岱托瞥了一眼藏在我身体后面的阿娜(我觉得再过几年大概就要藏不住了),然后接着说道:“至于那个胆小鬼,毕竟稍微有点将功补过,所以大哥遵守承诺放了他一马,洗了个冷水澡给他留了一件衣服就让他走了,后面看他自己,不过我想他应该不会再来镇上了。”
冬天泼一身冷水不擦干,然只剩单衣跑回村子?如果命不够硬和直接处死也差不了太远,而且谁知道回家以后会不会有家法等着他,不过那人也是活该,又蠢又坏不值得同情。
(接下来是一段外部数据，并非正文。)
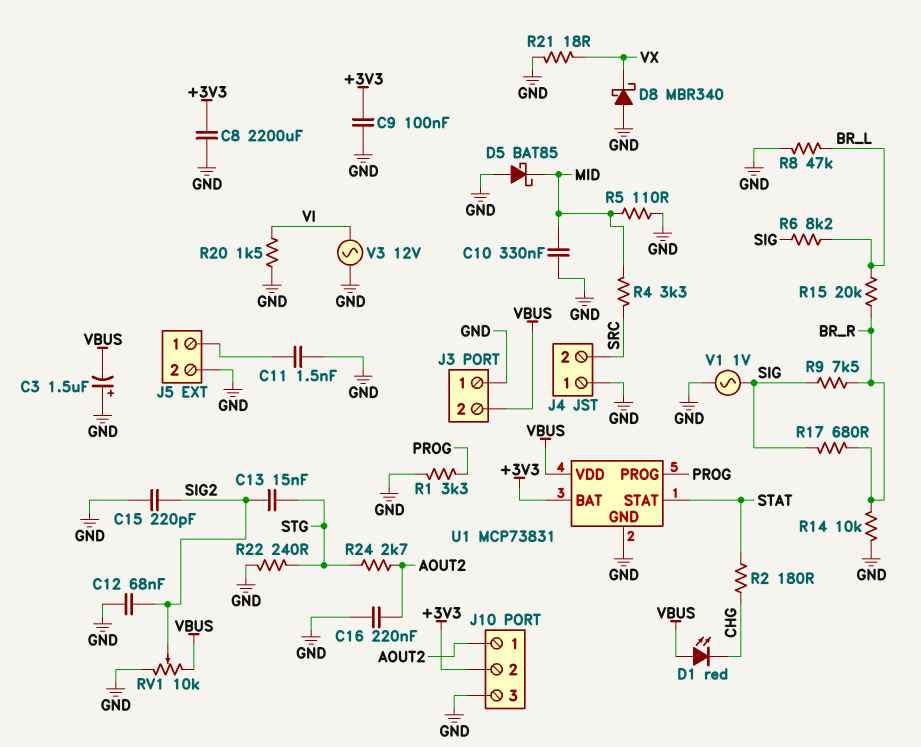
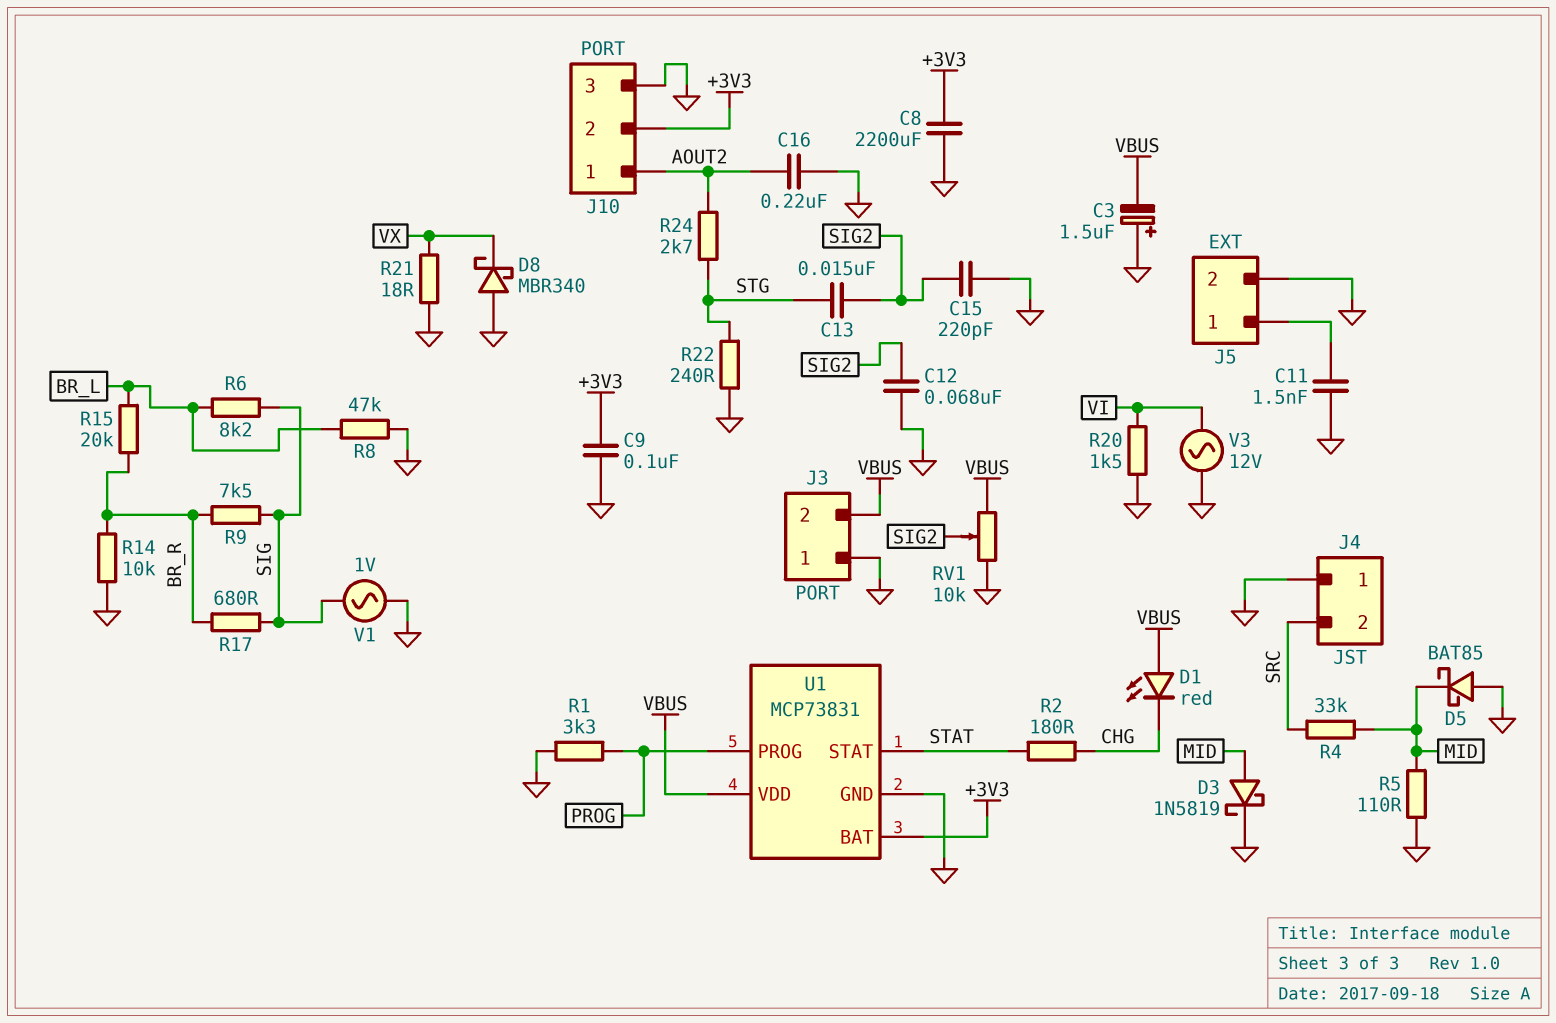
C10: 330nF (GND, MID) -> none
D3: none -> schottky 1N5819 (A MID, K GND)
R4: 3.3k (MID, SRC) -> 33k (MID, SRC)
一路上我和岱托有一茬没一茬地聊着天,基本是昨晚发生的事情,甚至谈到了那个流民营地代表的样貌穿着,从他的描述听起来很像是地球上新大陆原住民传统服饰的模样。
把我们送到女校的教室门口之后,岱托便离开了——走之前他似乎还想突然袭击我的头,不过被有墓志铭(体验版)我轻松躲开。
但是本来非常活泼的阿娜这次就像别人家的猫一样老实安静,没有说过一句话,让我有点担心她。
“阿娜,怎么了?那个叔叔名叫岱托,名字很怪,长相也不好,不过的确是个好人哦。也是哥哥工作时的朋友。”我摸摸她的额头,觉得还是害怕生人尤其是成年男性的问题,平时身边见到的都是女性,亲近的“男性(起码表面上是这样)”只有我一个,我还长着这么一副尊貌,会害怕男人也是很正常的。
“哥哥和那个人关系很好?在工作的地方,有很多朋友?”阿娜的表情和语气都表现了她的不悦。
“有几个吧,阿娜不也有很多朋友吗?”是更让人头疼的独占欲吗?难道我的妹妹有滑向骨科的深渊的趋势?不过似乎我们理论上真的能结婚,还不违背现时大众的伦理道德。这个世界上养女和儿子结婚成为儿媳,养子和女儿结婚成为赘婿好像根本不是问题,在地球的旧时代也是如此。
不过如果是同性就另当别论了,按照时代和地点这是个可大可小的罪名。
“唔,”阿娜似乎是能接受好像又不能接受我的这个说法,表情非常复杂。
“要上课了,去和你的朋友们打招呼吧。”我拍了拍阿娜的肩膀,转身离开时有点不敢看她的表情。
阿娜对男性都如此防备,对理论上更加麻烦的女性敌意恐怕会更强,我在心里下定了绝对不能让她知道帕菲的事情的决心。
一不小心暴露了正体该怎么办?阿娜会不会觉得我是个大骗子?这副身体除非完全不成长,不然有些东西在几年后就很难藏得住了。